意志を持ってする動作ではなく、自律神経系の働きでされている自律的な動きです。
寝ていてもしている、呼吸や拍動や、筋肉・筋膜・皮膚・皮下組織・関節などの状態というか動きです。
それが、どこかバランスが崩れていないか。
変な動きはないか。
いや、整体に来られる患者さんは、動きがどこか変なんです。
変というかバランスが崩れている。
ここは硬いけどそっちは柔らかいとか。
ここは動くのにこっちは動かないとか。
それが整うようにしていくのが整体だと思っています。
実際には筋肉を緩めたり、関節の動きを出したり、歪みやズレを調整したりしますけど。
結局やっているのは、身体の各部位がそれぞれに独立していて協調している時のバランスの崩れを整える。
先ずはそこからですね。
その上でパフォーマンスが上がるような状態に出来ればベストですけど。
そこまで行く人とそうでない人がいます。
毎月来てくれている人は、パフォーマンスを上げるような事を考えながらですが。
痛みで来院された方は、先ずは整えるところからです。
整体師の仕事ですね。
身体を診る。
荒木がスライムと呼んでいるストレッチがあります。
ストレッチと言っても一般的な引っ張るタイプのストレッチと違い、身体を動かすことで筋肉がストレッチされていくことを目的とした動きです。

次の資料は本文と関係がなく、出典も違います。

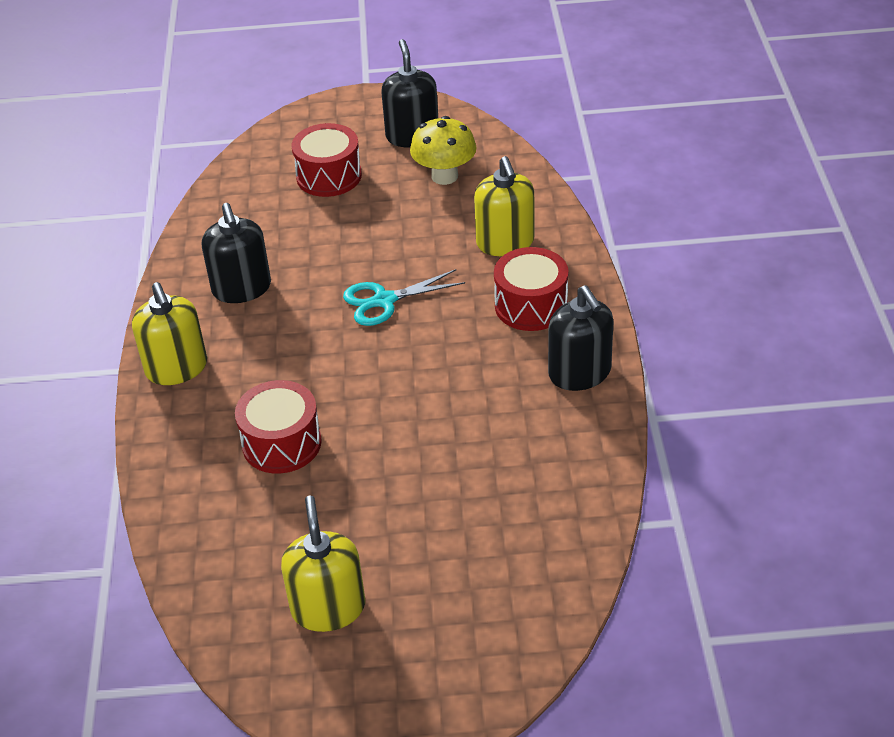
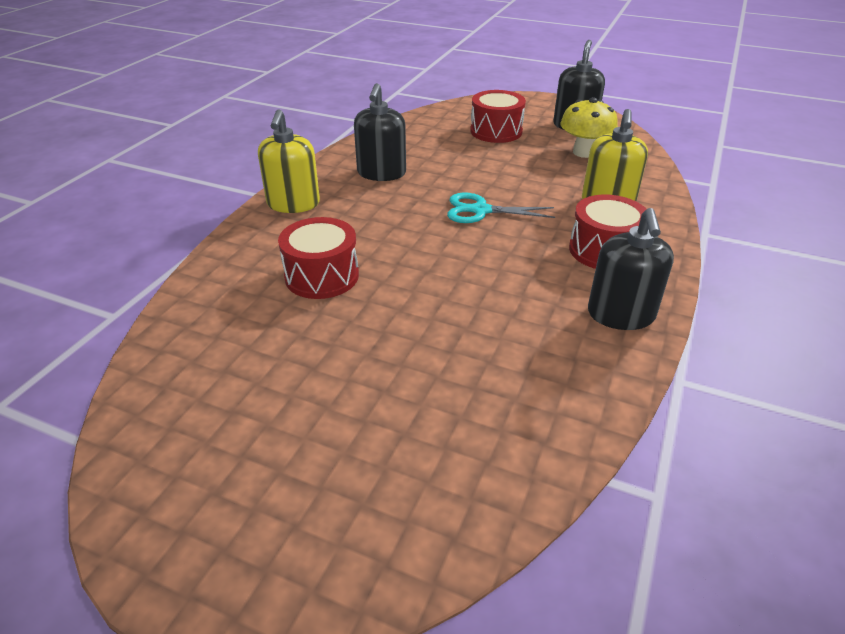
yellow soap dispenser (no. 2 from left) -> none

筋肉の力をなるべく使わず、自重を使うようにして行います。
ポイントは力を抜いていること。
上の動きだとポイントは、腰を持ち上げたりお尻を動かしたりして、仰向けからうつ伏せに体をしようとしないことです。
腕(肩甲骨)に引っ張られて体幹が捻じれていく。
捻じれの結果、骨盤が引っ張られ、骨盤に繋がっている下肢も引っ張られます。
初めてやってみると、力を入れずにやることは絶対に不可能だと思えるかもしれません。
実際、荒木が初めてやった時には、腕だけが身体の前を反対側に伸びているだけで、肩が少し前に上がっておしまいでした。
胴体が腕について行くなんて、感覚的にありえませんでした。
それが、少しずつやっていると。
少しずつ肩が上がるようになり。
上がった肩の側の脇腹が捻じれるようになり。
背骨が少し捻じれるようになり。
骨盤が少し持ち上がるようになり。
骨盤がある位置を過ぎると、腕に繋がった胴体や腰や骨盤や脚がズルズルとうつ伏せになって行きました。
不思議。
いや、今日はそう言う話ではなかった。
患者さんが来ました。
胸郭の動きが少し悪い。
それも左右差がありました。
何というか肋骨が動かない感じです。
これだと呼吸が浅くなります。
そして、腰(腰椎)に若干の捻じれがあったので、骨盤が捻じれ、身体全体が捻じれていました。
身体が捻じれていることで、足裏の重心の位置が変わって、立っている感覚が微妙に変。
と仰っていました。
ダンサーさんだからですかね。
かなり微妙な違和感を仰っていました。
その解消をするのに、この動き(スライム)をやってもらったら、本当に微妙に左右差がありました。
本人も左右差は認識していましたが、実態とは逆の認識がありました。
左の動きが悪いと思っていたのが実は右だった、みたいなことです。
それでゆっくり動いてもらいながら、止まるというか動きに変化が起きる所をチェックして行きました。
すぐに出来るようになる訳ではありません。
自分で感覚出来ることならダンサーなので自分で調整出来ます。
感覚出来ないところの感覚がどんな感じなのかを確認しながら動いてみると、明日からの身体の緩め方の注意ポイントが出て来ました。
身体を診るのは難しい。
とも言えますが、日常的に注意しながら見ていると、実は誰でも分かるようになって来ます。
日常的に見るようにした方が良い、見る時はこういうところがポイント。
みたいな話が出来れば良いと思っています。